O presidente da ABC, Luiz Davidovich, afirmou que o projeto da UFSB realiza sonhos da Academia que, em 2004, publicou um documento sobre a reforma da educação superior, que defendia universidades interdisciplinares, a ideia de ciclos de formação e a participação maciça dos estudantes. Não por acaso, Naomar Filho faz parte de um grupo de estudos da ABC sobre universidades. Ele também lembrou que a ABC e a SBPC estão juntas na luta em defesa da ciência, tecnologia e inovação no Brasil. “A situação das universidades estaduais, por exemplo, que estão sem recursos, claramente denota uma prioridade que não vai levar o Brasil para um futuro de desenvolvimento sustentável.”
Davidovich demonstrou preocupação com o estado atual da ciência. “Documentos como Ponte para o Futuro [plano do governo interino], no qual se encontra somente uma vez a palavra ciência, mostra a batalha que temos que travar para que a ciência esteja nos corações e mentes de todos.

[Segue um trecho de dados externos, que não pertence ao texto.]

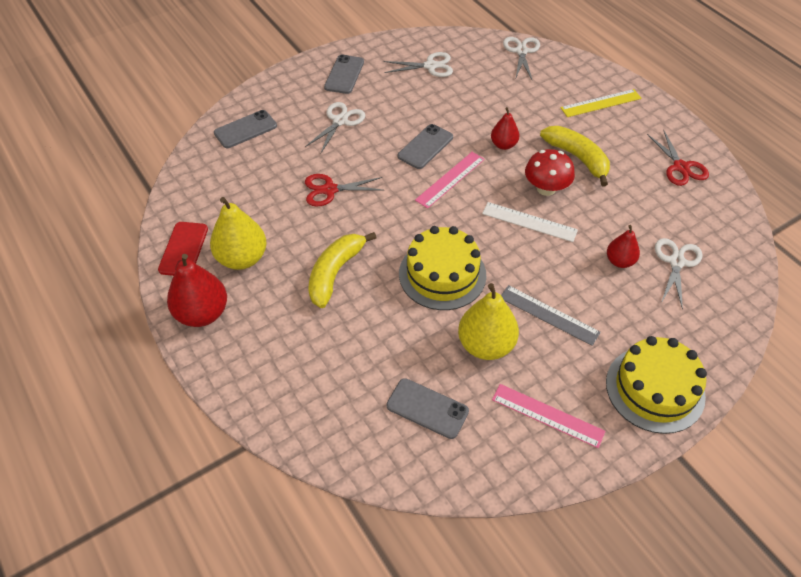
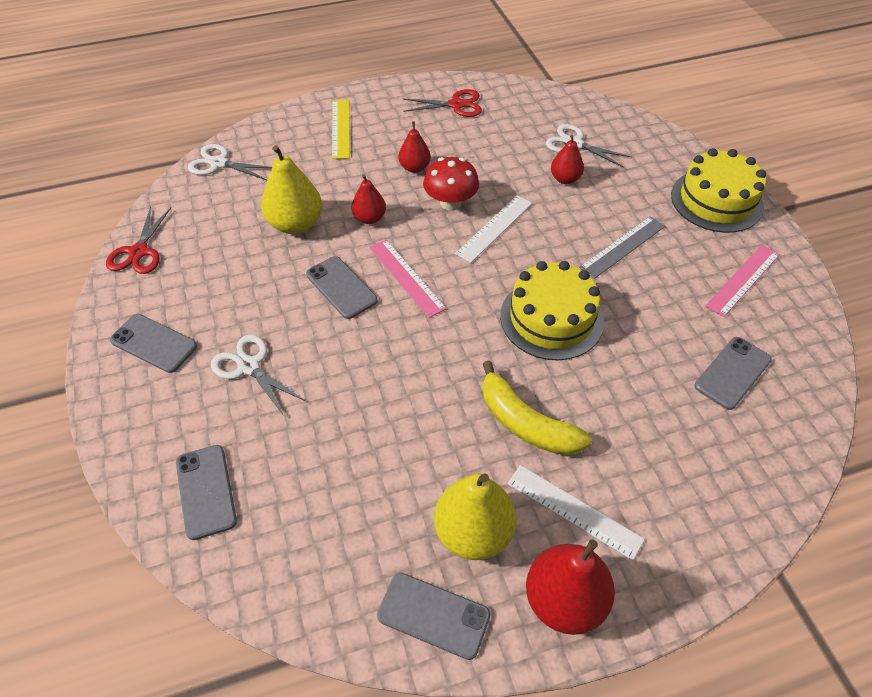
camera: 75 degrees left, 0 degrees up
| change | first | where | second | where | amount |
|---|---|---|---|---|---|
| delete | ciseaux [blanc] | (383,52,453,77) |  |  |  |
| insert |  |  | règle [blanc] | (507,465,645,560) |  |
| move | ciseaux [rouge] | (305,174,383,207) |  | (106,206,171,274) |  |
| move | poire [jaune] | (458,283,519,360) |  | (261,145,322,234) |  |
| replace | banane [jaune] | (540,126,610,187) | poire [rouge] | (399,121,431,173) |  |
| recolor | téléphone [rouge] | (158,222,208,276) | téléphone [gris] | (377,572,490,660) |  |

Uma ponte para o futuro que não é baseada em ciência e tecnologia cai na primeira ressaca”, comparou o físico, que foi exaltado pelo público.

O ministro do MCTIC, Gilberto Kassab, comentou que a SBPC dá um exemplo de protagonismo ao promover os pilares do desenvolvimento de CT&I. Ele informou que, ao longo das últimas semanas, esteve com os principais líderes da ciência do país e identificou suas aspirações e desafios. “As bandeiras que têm sido colocadas pela SBPC nos últimos tempos contam com todo o nosso apoio. Precisamos recuperar essa queda acentuada de recursos para a ciência, tecnologia e educação dos últimos anos.”